Narrowing the decision on implementing efficiency projects to operational costs or capital expenditure needs without properly evaluating the direct and indirect gains generated from this type of project is a biased analysis that overlooks the improvement of the utility's intangible assets.
Intangible assets such as knowledge, skills, relationships, processes, brands or culture are vital strategic resources. Governments have started highlighting the importance of intangibles as drivers for economic growth and encouraging firms to pay higher attention to their intangible assets. Investment in intangible aspects of business is essential for companies to provide added-value products and services (Mehta & Madhani 2008).
Urban water infrastructure delivers a range of services to communities that have societal value and are paid for through water bills and/or taxes. Changes in the structure, type, function and management of this infrastructure influence both the cost of service provision and the value generated (Marlow et al. 2011). Investment in infrastructure should ideally be assessed in this context, which requires the analysis of cost and benefits at various spatial and temporal scales, including strategic and tactical levels. If these are not included, there is a tendency to adopt short-term management strategies that could result in lower service levels in the future, which increase the overall level of cost imposed on a community (Burn et al. 2007).
An example is the investment required when implementing NRW reduction projects, understood as the implementation of intentional actions to decrease the volumes of real losses, apparent losses and unbilled authorized consumption. Typically, these projects involve investment regarding the purchase of flow meters to increase metering coverage, valves to implement district metered areas (DMA), leak detection equipment for location of invisible bursts, network rehabilitation to improve the infrastructure's condition, and customer meters to decrease metering inaccuracies in customer billing. While the investment and the operational costs associated with these projects are generally well estimated, the benefits derived from these projects are not.
The benefits of NRW reduction and control are many and interlinked. NRW represents an opportunity cost not only for the concerned service provider, but also for cities, the environment and the broader economy. As stated by World Bank (2016), NRW directly improves several aspects of water utilities (Figure 1 – black arrows) as part of an ongoing cycle where these aspects contribute to the improvement of others (Figure 1).
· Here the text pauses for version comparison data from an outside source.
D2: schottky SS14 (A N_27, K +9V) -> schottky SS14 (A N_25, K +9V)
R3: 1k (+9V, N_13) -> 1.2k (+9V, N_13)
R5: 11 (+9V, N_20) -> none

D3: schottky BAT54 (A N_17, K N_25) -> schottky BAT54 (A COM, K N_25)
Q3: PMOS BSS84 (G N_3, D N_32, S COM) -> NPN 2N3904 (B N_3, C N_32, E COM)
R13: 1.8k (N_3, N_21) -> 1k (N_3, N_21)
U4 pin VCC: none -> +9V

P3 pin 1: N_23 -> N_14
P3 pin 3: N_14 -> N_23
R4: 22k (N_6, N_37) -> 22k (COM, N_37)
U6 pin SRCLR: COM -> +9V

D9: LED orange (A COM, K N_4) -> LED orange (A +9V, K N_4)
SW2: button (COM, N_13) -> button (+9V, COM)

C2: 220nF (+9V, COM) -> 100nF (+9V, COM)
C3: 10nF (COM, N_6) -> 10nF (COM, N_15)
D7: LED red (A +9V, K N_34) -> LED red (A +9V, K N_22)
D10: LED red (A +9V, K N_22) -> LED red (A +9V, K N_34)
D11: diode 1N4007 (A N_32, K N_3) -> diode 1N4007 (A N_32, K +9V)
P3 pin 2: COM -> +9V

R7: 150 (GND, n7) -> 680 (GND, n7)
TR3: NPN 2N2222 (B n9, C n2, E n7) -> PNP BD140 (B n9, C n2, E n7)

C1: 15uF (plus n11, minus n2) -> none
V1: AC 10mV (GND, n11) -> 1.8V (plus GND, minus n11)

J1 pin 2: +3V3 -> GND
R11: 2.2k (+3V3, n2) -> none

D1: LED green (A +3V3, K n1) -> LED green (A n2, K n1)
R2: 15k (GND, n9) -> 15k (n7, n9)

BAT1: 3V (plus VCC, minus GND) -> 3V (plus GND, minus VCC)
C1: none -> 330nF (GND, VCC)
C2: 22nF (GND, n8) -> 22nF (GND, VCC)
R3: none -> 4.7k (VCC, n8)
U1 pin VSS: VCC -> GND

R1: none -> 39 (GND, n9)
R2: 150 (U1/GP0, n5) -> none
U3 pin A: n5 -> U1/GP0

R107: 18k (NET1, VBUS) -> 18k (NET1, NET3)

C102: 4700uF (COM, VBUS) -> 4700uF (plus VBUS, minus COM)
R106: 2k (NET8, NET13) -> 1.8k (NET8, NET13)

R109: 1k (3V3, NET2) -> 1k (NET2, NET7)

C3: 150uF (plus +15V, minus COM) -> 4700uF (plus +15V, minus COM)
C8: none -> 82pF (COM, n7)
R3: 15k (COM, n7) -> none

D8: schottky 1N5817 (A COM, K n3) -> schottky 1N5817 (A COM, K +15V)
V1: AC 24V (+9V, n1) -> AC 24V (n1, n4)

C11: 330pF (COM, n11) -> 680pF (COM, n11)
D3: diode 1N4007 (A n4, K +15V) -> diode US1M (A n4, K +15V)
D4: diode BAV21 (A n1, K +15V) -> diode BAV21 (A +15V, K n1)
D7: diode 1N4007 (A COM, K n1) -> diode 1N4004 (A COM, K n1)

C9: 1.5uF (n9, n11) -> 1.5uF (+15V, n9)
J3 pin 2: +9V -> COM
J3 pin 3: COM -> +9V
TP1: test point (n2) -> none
The value generated from efficiency projects can be divided into direct gains, such as reduction of real losses, and indirect gains, such as the improvement of water system's operational control. Additionally, the benefits can also be divided into tangible and intangible gains.
On one hand, tangible gains typically fall into one of the following categories: cost reduction, revenue optimization, risk reduction, regulatory compliance and the ability to enter new markets and to develop new products (Sherman 2015).
Intangible gains, on the other hand, correspond to non-monetary assets that cannot be seen, touched or physically measured (Mehta & Madhani 2008) being typically grouped into three broad categories: rights (e.g. leases, agreements, licenses), relationships (e.g. trained workforce, customer relationships) and intellectual property (e.g. patents, trademarks, marketing strategies).
A proper identification of the value generated by NRW reduction projects can support water managers to make a reasoned decision on the implementation of these projects based on quantifiable or qualitative criteria and learning from the experience of other utilities.
AGS, a company owned by Marubeni and responsible for the management of 13 water utilities in Portugal and Brazil under concession agreements and public-private partnerships and for the service provision of engineering services to water utilities in Europe, South America and Asia, must deal with a significant amount of assets, including physical, human (Feliciano et al. 2016), technological and intangible assets, to get the most value from them.
Although the valuation of intangible assets has become a widespread topic of interest in the new economy (Tsai et al. 2016), very few project development studies, at inter-organizational project level, adopt a comprehensive view of value considering long-term and intangible gains (Yan & Wagner 2017). When evaluating projects at an urban water utility's level, the consideration of such gains seems to be even less common.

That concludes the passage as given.